173 morts ces dernières 24 heures

Ces dernières 24 heures, 173 personnes ont été tuées, en particulier abords de cette mosquée, lors de heurts entre manifestants et forces de l'ordre désormais autorisées à tirer sur les manifestants hostiles.

L’Egypte avait connu mercredi la journée la plus sanglante depuis la chute du régime de Hosni Moubarak en février 2011, avec 578 morts, la plupart des pro-Morsi tués lors de l'opération sanglante contre leurs campements au Caire.

Au total, plus d'un millier de personnes, essentiellement des pro-Morsi, ont été tuées depuis fin juin dans des affrontements avec les forces de l'ordre et avec des anti-Morsi.

«L'Egypte combat le terrorisme»

Samedi, la presse continuait de se déchaîner contre les Frères, et la télévision d'Etat a affiché en permanence un bandeau assurant, en anglais: «l'Egypte combat le terrorisme».

Dans un pays où les division n'ont jamais semblé si profondes, les violences ont fait surgir le spectre d'une justice de rue.

Des «comités populaires» -surtout des groupes de jeunes souvent excités et armés- se sont mis en place et fouillent les passants, contrôlent l'accès à leur quartier et amènent de force à l'armée et à la police toute personne leur paraissant suspecte.

Alors que M. Morsi est détenu au secret par l'armée depuis sa destitution, le ministère de l'Intérieur a pour sa part annoncé avoir arrêté plus d'un millier d'islamistes vendredi. Le frère du chef d'Al-Qaïda Ayman al-Zawahiri a également été arrêté dans la banlieue du Caire pour «soutien» à M. Morsi.

Vendredi, Le Caire s'était transformé en un champ de bataille, le manifestations ne cessant qu'une heure après l'entrée en vigueur du couvre-feu. Le fils du Guide suprême des Frères musulmans a été mortellement touché par balle durant ces heurts, a annoncé la confrérie.

Attentat visant le consulat égyptien à Benghazi

Le gouvernement affirme désormais «combattre le terrorisme», mais le choix de la solution sécuritaire qu'il a adopté depuis mercredi a provoqué une salve de critiques à l'étranger.

Si le nouveau pouvoir a encore assuré samedi que les membres des Frères musulmans avaient leur place dans la transition, la Bolivie a qualifié leur répression de «génocide» et Cuba a condamné «la mort de civils innocents».

Dans le même temps, le consulat d’Egypte à Benghazi, dans l'est libyen, a été visé samedi par une attaque à l'engin explosif qui n'a pas fait de victime, selon un responsable de sécurité.

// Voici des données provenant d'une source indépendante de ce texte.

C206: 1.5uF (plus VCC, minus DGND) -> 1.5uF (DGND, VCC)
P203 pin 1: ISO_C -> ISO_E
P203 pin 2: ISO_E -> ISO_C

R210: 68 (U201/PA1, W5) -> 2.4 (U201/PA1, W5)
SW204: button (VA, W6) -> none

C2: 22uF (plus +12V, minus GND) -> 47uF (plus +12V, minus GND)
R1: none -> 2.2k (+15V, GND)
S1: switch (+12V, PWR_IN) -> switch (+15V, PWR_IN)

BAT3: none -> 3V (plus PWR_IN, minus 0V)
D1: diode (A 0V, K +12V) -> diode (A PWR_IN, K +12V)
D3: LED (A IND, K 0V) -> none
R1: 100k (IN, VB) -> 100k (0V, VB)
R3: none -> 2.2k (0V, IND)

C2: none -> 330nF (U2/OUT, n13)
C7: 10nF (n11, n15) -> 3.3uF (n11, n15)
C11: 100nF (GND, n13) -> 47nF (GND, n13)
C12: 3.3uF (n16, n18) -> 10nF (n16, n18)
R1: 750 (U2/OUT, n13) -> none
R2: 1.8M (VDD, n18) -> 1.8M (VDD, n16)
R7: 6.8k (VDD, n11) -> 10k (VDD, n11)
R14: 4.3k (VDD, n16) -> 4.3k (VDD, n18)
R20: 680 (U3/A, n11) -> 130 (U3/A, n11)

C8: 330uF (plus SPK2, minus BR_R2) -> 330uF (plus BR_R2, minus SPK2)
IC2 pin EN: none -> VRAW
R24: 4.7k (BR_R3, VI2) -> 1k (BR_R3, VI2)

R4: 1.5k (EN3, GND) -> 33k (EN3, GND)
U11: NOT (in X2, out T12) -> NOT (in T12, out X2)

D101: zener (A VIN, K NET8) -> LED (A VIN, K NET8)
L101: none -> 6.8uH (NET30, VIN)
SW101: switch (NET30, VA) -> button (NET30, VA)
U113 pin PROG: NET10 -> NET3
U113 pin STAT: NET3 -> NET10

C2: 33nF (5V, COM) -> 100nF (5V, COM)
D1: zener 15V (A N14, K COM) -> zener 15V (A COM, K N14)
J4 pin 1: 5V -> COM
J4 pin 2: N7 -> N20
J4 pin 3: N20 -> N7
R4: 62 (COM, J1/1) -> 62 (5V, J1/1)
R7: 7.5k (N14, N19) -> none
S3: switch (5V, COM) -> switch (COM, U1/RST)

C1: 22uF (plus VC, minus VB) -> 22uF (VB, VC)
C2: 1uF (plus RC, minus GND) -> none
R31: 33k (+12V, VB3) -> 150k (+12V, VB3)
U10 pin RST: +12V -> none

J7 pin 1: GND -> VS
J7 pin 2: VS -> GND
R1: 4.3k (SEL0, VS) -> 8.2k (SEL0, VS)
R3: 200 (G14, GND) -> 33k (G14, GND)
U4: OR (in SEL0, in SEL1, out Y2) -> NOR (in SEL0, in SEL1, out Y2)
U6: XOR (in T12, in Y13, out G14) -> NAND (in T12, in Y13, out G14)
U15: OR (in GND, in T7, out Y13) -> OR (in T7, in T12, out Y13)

La Turquie rappelle son ambassadeur

Vendredi, la chef de la diplomatie européenne Catherine Ashton a invité les États membres de l'Union européenne à prendre «des mesures appropriées» lors d'une réunion prévue lundi à Bruxelles.

Les grands pays européens ont continué à déconseiller les voyages en Egypte, alors que la Suède, la Norvège et la Finlande ont rapatrié leurs ressortissants qui y faisaient du tourisme.

La Turquie a rappelé son ambassadeur en Egypte, et l'Egypte a aussitôt pris la même mesure et annulé des manœuvres navales communes prévues.

Le Premier ministre turc, Recep Tayyip Erdogan, a fustigé samedi le Conseil de sécurité de l'ONU, l'Union européenne et l'Organisation de la coopération islamique (OCI), leur reprochant de ne pas avoir condamné la répression.

En revanche, Amman et surtout Ryad, qui a annoncé samedi l'envoi de trois hôpitaux mobiles en Egypte, ont affirmé soutenir le pouvoir égyptien «face au terrorisme».